The people he's explaining this to aren't so sure. His wheelchair-bound mentor Dr. Frederick Ramsey (Roy Gordon), girlfriend Carol Wilson (Paula Raymond) and friendly rival Tom Holland (Stephen Dunne) are all concerned about the safety and possibly the morality of such research. Alex dismisses their concerns and returns to his desert laboratory. Carlos (John A. Alonzo), his laboratory assistant, is also concerned with the possible dangers, but his paycheck depends on Alex, so agrees to help.

A combination of overwork and being exposed to trace amounts of the nerve gas causes Alex to become less rational and more careless. One night, he accidentally knocks over his latest combination serum and tries to wipe up the mess with his bare hand. This causes great pain and he rips his shirt open, falling into his bed with severe hallucinations.

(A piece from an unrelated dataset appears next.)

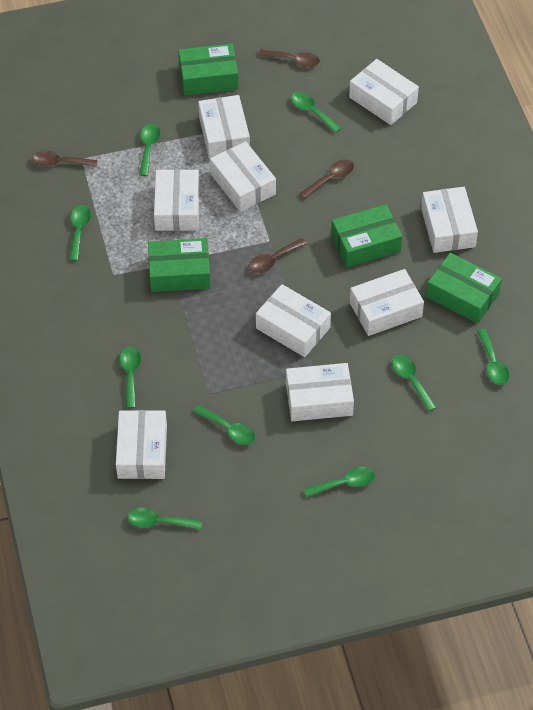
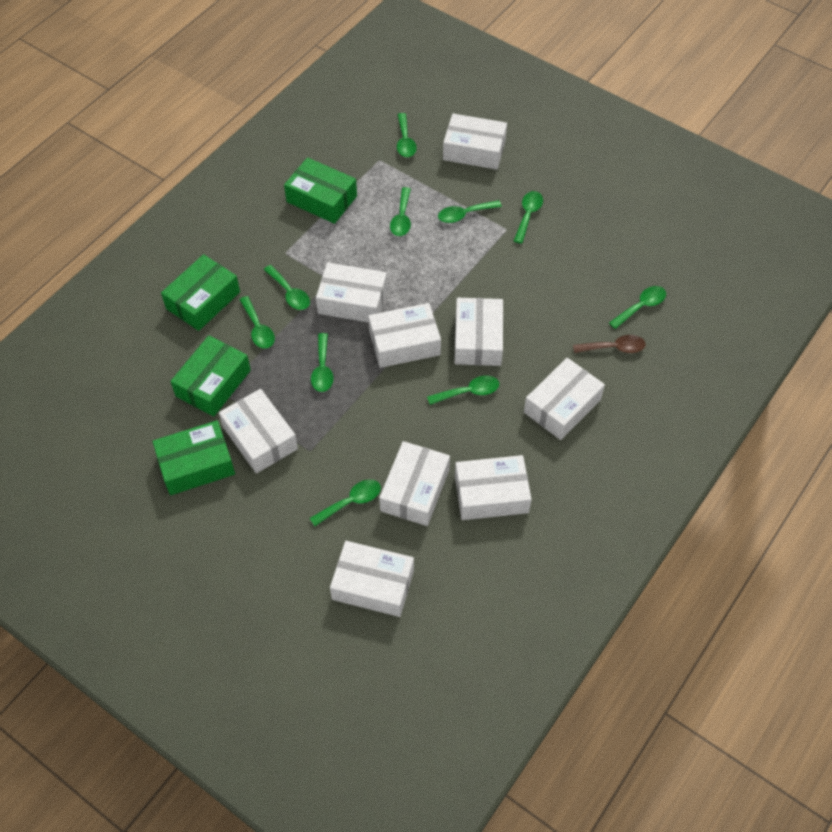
brown spoon: 4 -> 1
green spoon: 9 -> 10

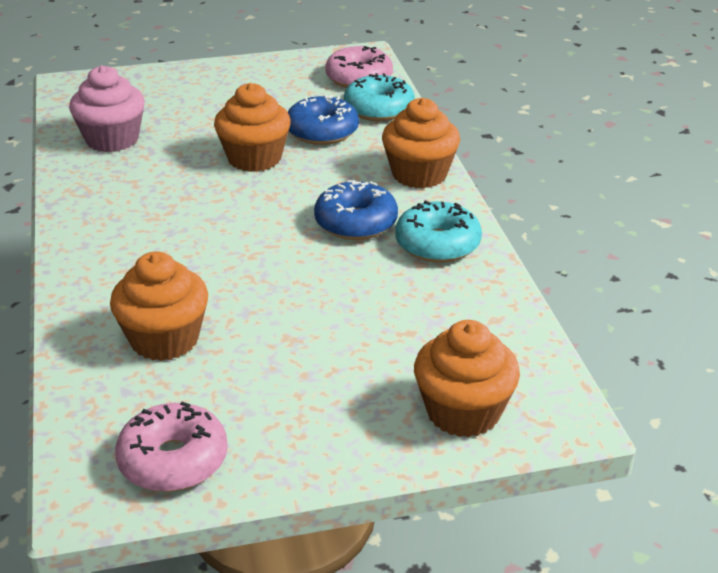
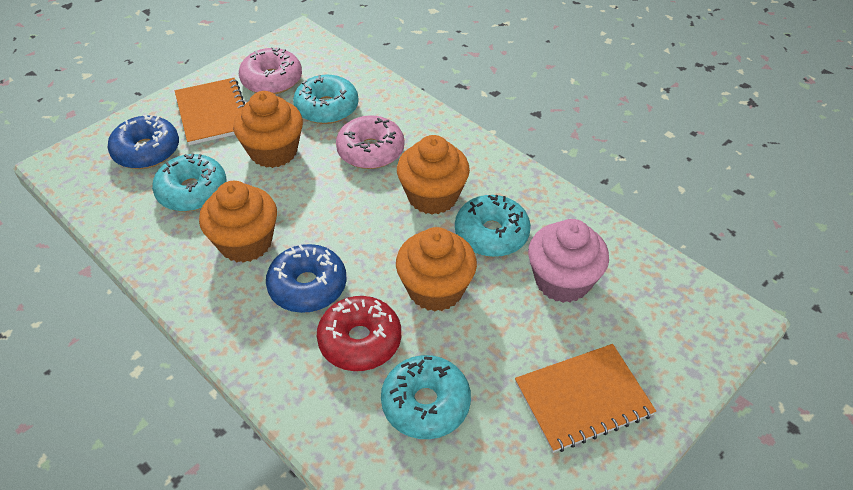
orange notebook: 0 -> 2
red donut: 0 -> 1
turquoise donut: 2 -> 4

When he wakes up, Alex is feeling somewhat better, but his skin has darkened. And when Carlos tries to get him medical attention, Alex grabs his arm to stop him...which causes Carlos to drop dead with the affected skin turning black. To cover up the accidental death, Alex sets the lab on fire and flees to seek a cure. Things only go downhill for him from there.

This low budget horror flick seems more Fifties than Sixties, and may have been written much earlier. It's less than an hour long, suitable for a quick drive-in feature before the main movie of the night. The love triangle subplot feels stuffed in to bring the story up to even that length.

The makeup for Alex's monster form is admittedly crude, but in black and white it works decently well. The acting is adequate.

One scene reminded me this takes place before the Americans with Disability Act. Dr. Ramsey has been in a wheelchair for decades due to an accident with live polio virus. The entrance to the institute where he works has a staircase. And in all the years he's worked there, no one has thought to put in a ramp or handicapped entrance. This isn't said out loud, but simply shown.

There's a couple of interesting cameos. Joe Besser, one of the substitute Stooges, plays an over-eager gas station attendant. And The Munsters' Butch Patrick is a little boy who finds Alex lying on the beach and almost touches him. Oh, and then there's the taxi driver (Fred Korne) who sees a man with a blackened, crackled face in his cab and doesn't get scared or concerned, just angry. Perhaps bigotry is overcoming his ability to perceive beyond skin color?

Content note: Several deaths, including two mice. Deformity. Alex is a little too into the idea of turning enemy soldiers into medical zombies.

This movie was apparently lost media for a few decades, so those of you interested in the history of horror films might want to check it out to fill in your knowledge. Viewers with little patience may want to fast forward to when Alex is contaminated and the scary parts begin.